Two: I began to appreciate my sensitivity, rather than see it as a drawback. My sensitivity is my compass--morally, spiritually, emotionally. It's my way of knowing if I'm on the right track with my work, with how I spend and make my money, with how I live my life. My sensitivity is a gift that I believe was given to me so that I could help awaken it in others. To keep them from going numb, going through the motions. It is also my armor and my shield against everything in the world that would have me pliant and accepting of atrocities large and small.
As artists, we must reject the things that we are repulsed by. Whitman said, "Dismiss whatever it is that insults your own soul." I've very much taken this to heart. Society tells us that we'll be happy with meds and products and fat 401K's and age-defying face creams. Society tells us that we have to work a 9-5 and that we need to brand ourselves and that we can do it all. Society keeps us in a constant state of fear. Society tells us a LOT of things--but do we need to listen? What would radical authenticity look like? How much better would be as writers if we rejected the lure of social media, the crass pop music, the materialism that's running rampant? What would it look like if we gave zero fucks? If we just embraced those longings and urges that we so often ignore--the ones that say, downsize, buy less, live more?

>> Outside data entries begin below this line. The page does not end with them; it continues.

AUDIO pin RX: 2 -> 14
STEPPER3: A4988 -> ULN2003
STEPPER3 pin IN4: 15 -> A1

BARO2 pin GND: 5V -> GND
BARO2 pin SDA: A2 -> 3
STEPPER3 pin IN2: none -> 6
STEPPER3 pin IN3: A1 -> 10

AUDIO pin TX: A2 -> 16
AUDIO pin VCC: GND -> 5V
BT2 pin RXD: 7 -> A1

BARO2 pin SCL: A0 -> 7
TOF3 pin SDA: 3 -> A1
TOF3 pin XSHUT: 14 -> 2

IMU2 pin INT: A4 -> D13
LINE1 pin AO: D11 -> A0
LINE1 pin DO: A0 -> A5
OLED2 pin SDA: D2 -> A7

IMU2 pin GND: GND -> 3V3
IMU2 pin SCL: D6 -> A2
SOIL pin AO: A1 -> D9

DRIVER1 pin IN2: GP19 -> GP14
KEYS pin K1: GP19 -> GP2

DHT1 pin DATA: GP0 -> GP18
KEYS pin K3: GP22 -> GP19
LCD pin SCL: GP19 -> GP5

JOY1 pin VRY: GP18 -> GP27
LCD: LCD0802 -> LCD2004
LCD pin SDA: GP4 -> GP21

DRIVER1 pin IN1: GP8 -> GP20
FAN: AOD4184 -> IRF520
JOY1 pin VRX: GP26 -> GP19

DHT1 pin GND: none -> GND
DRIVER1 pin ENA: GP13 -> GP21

We are not like other people. We just aren't. And trying to be like them is to our own detriment. This doesn't mean we have to be stereotypical artists (alcoholics, lunatics, and the like). You don't have to wear flowy scarves and look for your friends in the ether. But you aren't normal, not if you're the real deal. And it will be quite, quite hard to live a happy life if you constantly reject all those ideas you think are outlandish (Yes, actually, you can sell everything and move to Scotland. It is absolutely okay to not bake anything for your kid's school bake sale every freaking time. Guess what? You're getting old and all that money you're spending on trying to stop time--what would happen if you saved it up for a wild adventure, a writers' retreat, or season tickets to the symphony?).
There are so many ways to live this life. And if current events are teaching us anything, it's that the old systems are broken. I don't know the particulars of your life, the challenges that you face. It may feel like embracing your longings is a pie-in-the-sky dream that will never come true. All I know is, it's time to be awake: awakened to who we are, who we could be, and all the beauty that this corporate, hustling society is trying so hard to co-opt or destroy. At the end of the day, it's all about the bohemian ideals, is it not? Truth, Beauty, Love. As the poet Rabelais said, "I go to seek a Great Perhaps." What is your Great Perhaps? How will you adventure to find it?